There will be some Mormons who will be deeply uncomfortable with the subject of my musings today. Because we Mormons have been studiously instructed to cease to think about our contributions to the church beyond sealing the brown envelope. Matters of faith and pragmatics are often held apart so as to imbue the mundane and secular with a more ‘spiritual’ aura. This is an important and understandable strategy in the development of faith which I most certainly don’t wish to undermine.
However, there are machinations in the arena of church finances that I think are worthy of our consideration, especially in the New Zealand context. In the United States the legal identity of the church is a ‘Corporation Sole’ and operates under the legal name ‘The Corporation of the President” (with the President of the church having the powers of the Trustee in Trust – blah, blah blah…). This means that they are not required to disclose their financial position in an annual return. They are however required to give an audit report which they usually do at April conference. The church also has numerous other financial interests such as: Deseret Management Corporation, Beneficial Financial, Zion Securities etc….
In New Zealand, in an Act of Parliament (1954), the Church was incorporated with all assets transferring to the New Zealand Trust Board who have stated interests in the promulgation of religious, charitable and educational activities. So, unlike the US, in NZ the church is a registered charity (as it appears to be in the UK and Australia). As such they are required to submit an annual return for public scrutiny which is, as we speak, freely available on the Charities Commission website.
This makes for the most interesting reading. By my calculations there are about the equivalent of 160 full-time employees of the church in New Zealand. The salary costs for these 160 employees (as stated in their annual return) is ….wait for it…$16,034,000. If you do some sums, that works out at an average salary of over $100,000 – which looks really odd for a church whose stated purposes are ‘charitable’. Noting that the New Zealand church donations are about $30,000,000 per year and that they are derived from the not insignificant sacrifice of families, widows, beneficiaries and the working poor, I recently asked the NZ Church Trustee – Rick Chadderton, for some clarification on these figures. He responded with ‘we respectfully decline to respond‘ citing lack of resources to do so. I noted that they also spent $3.1million dollars on communication and was at a bit of a loss to know exactly how they lacked the resources to communicate simple information on a publicly listed charity with a budget like that – but there the conversation dried up.
My point is not ask you to dip your candle in the profane and leave the church in droves, but to start to hold the church managers accountable. There are two very obvious arms to the church; one is ecclesiastical and the other is bureaucratic. Sometimes, (and the CCNZ debacle) is a good example of this, the bureaucratic arm forgets its place as managing the adequate provision of charitable services and instead it behaves like a private business taking liberties that responsible charities must not take.

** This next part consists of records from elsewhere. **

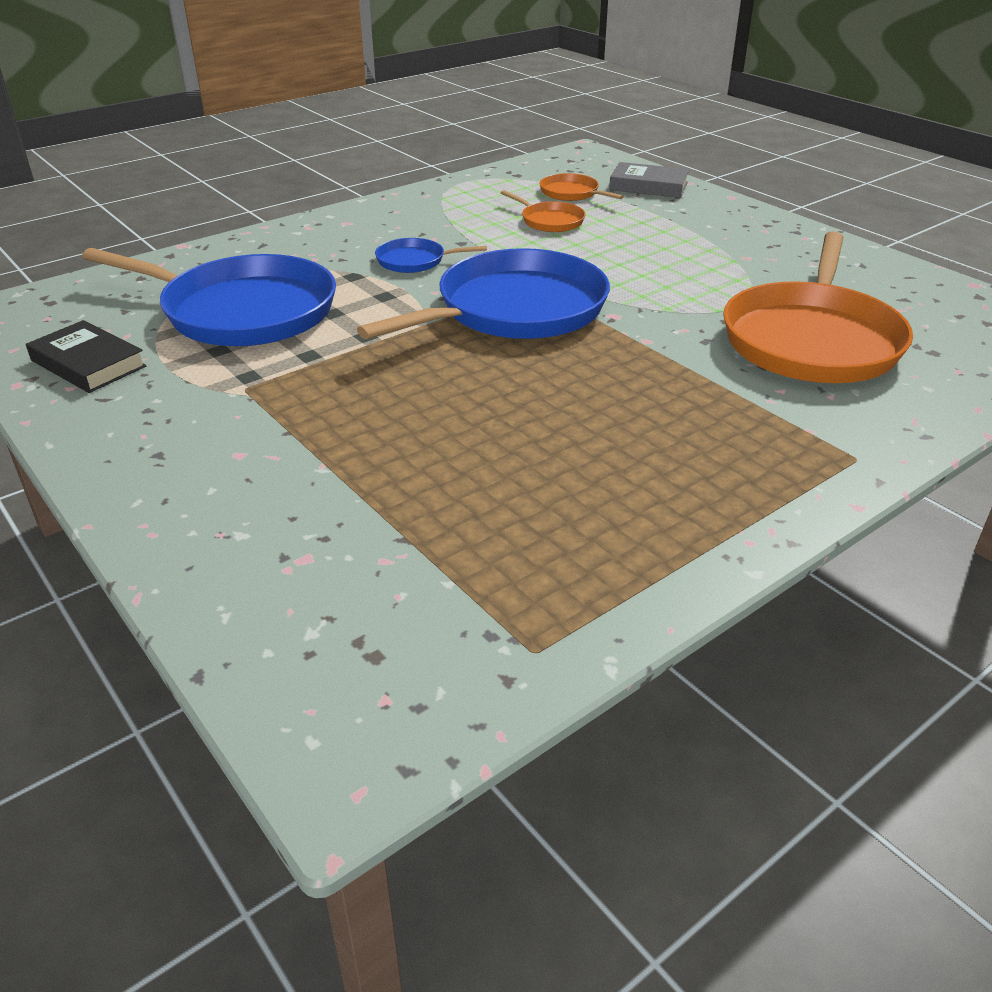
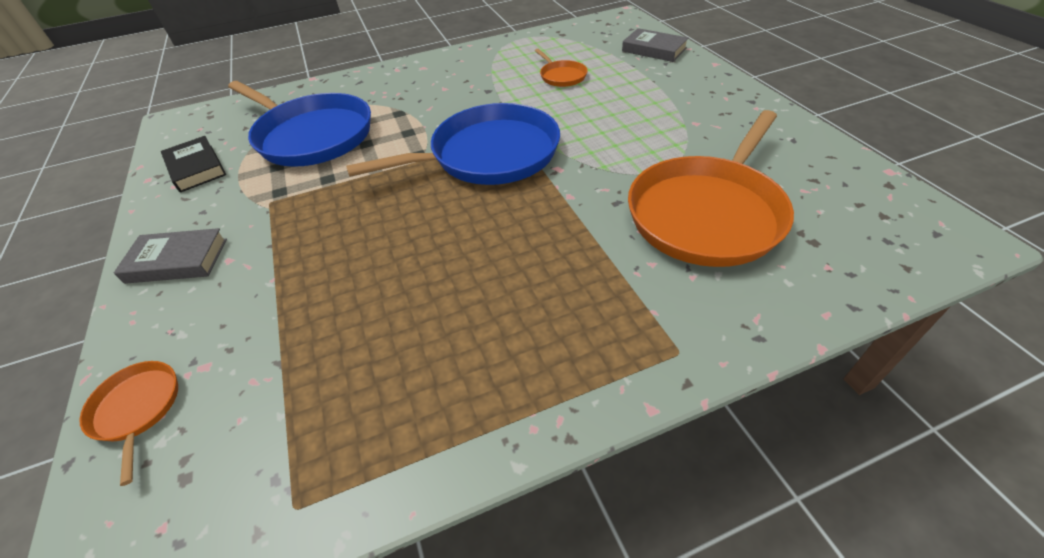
camera: 20 degrees right, 10 degrees up
(160, 465) = (177, 261): none -> grey book
(415, 261) = (447, 104): blue pan -> none
(571, 193) = (592, 52): orange pan -> orange pan (137, 409)

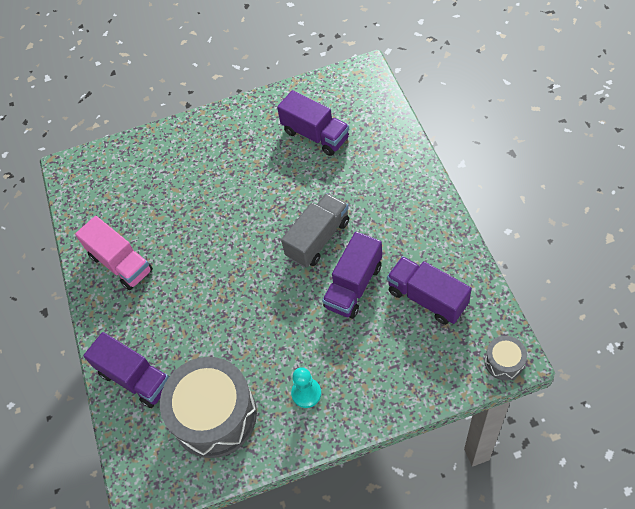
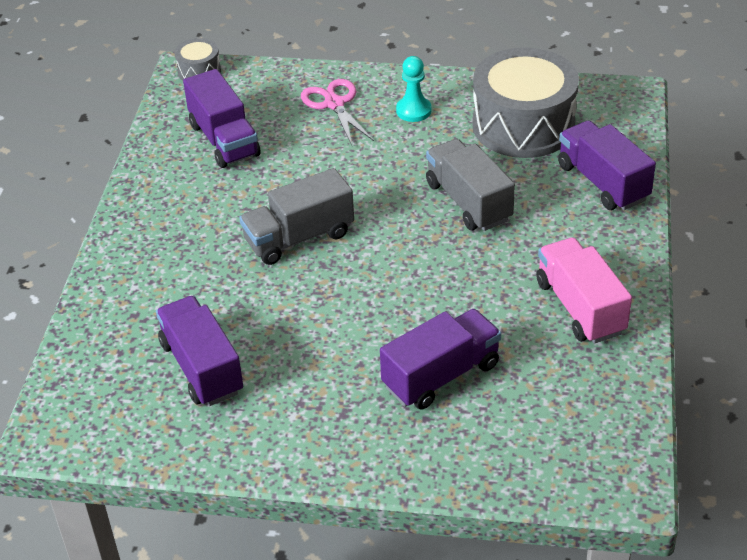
camera: 160 degrees left, 15 degrees down
(223, 317) = (468, 202): none -> grey truck
(353, 286) = (294, 177): purple truck -> purple truck (441, 375)
(371, 373) = (334, 104): none -> pink scissors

Just as we are inclined to demand responsibility in private financial dealings I do believe we have every right to demand accountability, responsibility and decency in church financial matters. I do believe it behooves us to begin to question the church bureaucracy. They aren’t set apart, ordained, they don’t have a call – they are employees – full stop! Our rights as financial contributors to the church is to demand transparency and responsibility from those PAID to manage the finances. So the next time a church ’employee’ fronts up in the latest rental ‘Toyota Land Cruiser” or a Lexus, you do have a right to ask him why he didn’t hire a ‘rent a dent’ instead! Or you could even write to the NZ trustees and tell them to take a pay cut??!!